Scraping: Compatible with Prometheus, Grafana Agent, etc.

Proxy: http://<host>:<telemetry.metrics_port>/metrics (e.g. http://localhost:9090/metrics)
eBPF agent: http://<HUGINN_EBPF_METRICS_ADDR>:<HUGINN_EBPF_METRICS_PORT>/metrics (e.g. http://127.0.0.1:9091/metrics)

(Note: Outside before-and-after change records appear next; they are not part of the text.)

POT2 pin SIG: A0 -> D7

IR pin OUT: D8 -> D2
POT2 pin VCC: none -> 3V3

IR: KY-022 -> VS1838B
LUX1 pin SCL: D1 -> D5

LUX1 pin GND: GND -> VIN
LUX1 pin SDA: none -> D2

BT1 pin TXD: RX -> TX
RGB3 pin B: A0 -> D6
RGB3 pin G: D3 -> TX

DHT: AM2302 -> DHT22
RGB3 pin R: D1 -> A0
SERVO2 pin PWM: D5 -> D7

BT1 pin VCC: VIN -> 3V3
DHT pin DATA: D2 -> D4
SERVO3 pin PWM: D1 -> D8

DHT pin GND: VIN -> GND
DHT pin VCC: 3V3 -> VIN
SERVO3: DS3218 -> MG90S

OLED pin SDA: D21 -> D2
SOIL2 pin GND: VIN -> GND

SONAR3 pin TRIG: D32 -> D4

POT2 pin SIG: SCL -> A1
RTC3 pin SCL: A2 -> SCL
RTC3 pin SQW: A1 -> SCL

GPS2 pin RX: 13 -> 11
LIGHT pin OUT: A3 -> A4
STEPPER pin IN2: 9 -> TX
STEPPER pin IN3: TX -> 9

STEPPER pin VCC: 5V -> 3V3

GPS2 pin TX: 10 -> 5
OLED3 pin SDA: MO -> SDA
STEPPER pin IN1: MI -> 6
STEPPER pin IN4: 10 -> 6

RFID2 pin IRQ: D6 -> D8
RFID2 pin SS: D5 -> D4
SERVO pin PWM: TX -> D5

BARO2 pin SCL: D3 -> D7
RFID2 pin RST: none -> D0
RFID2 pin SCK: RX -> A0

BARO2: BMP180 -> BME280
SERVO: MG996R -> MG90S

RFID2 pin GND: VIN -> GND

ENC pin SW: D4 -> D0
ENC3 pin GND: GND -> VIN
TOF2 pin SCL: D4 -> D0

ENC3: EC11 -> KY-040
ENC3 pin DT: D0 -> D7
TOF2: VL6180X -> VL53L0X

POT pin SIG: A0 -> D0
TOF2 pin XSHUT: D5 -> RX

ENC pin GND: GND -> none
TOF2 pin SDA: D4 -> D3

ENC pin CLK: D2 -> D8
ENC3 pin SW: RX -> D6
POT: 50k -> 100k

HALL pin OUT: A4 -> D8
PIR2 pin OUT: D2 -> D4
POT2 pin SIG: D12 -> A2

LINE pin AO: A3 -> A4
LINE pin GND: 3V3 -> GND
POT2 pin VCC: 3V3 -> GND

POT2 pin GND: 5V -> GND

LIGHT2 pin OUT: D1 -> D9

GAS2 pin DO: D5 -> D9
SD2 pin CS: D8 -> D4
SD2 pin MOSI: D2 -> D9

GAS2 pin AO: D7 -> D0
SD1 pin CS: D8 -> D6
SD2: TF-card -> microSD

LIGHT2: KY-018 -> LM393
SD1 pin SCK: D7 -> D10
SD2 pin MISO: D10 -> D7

Example Prometheus Configuration

scrape_configs:
  - job_name: 'huginn-proxy'
    static_configs:
      - targets: [ 'localhost:9090' ]
    scrape_interval: 15s

  - job_name: 'huginn-ebpf-agent'
    static_configs:
      - targets: [ '127.0.0.1:9091' ]
    scrape_interval: 15s

Implemented Metrics

1. Throughput Metrics

Metric	Type	Description	Labels
`huginn_bytes_received_total`	Counter	Total bytes received from clients	`protocol`
`huginn_bytes_sent_total`	Counter	Total bytes sent to clients	`protocol`
`huginn_backend_bytes_received_total`	Counter	Total bytes received from backends	`backend_address`
`huginn_backend_bytes_sent_total`	Counter	Total bytes sent to backends	`backend_address`

Labels:

protocol: Connection protocol (http/1.1, h2, https)
backend_address: Backend server address (e.g., backend-1:9000)

Example queries:

# Client throughput rate (bytes/sec received)
rate(huginn_bytes_received_total[5m])

# Client throughput rate (bytes/sec sent)
rate(huginn_bytes_sent_total[5m])

# Backend throughput rate (bytes/sec)
rate(huginn_backend_bytes_received_total[5m])
rate(huginn_backend_bytes_sent_total[5m])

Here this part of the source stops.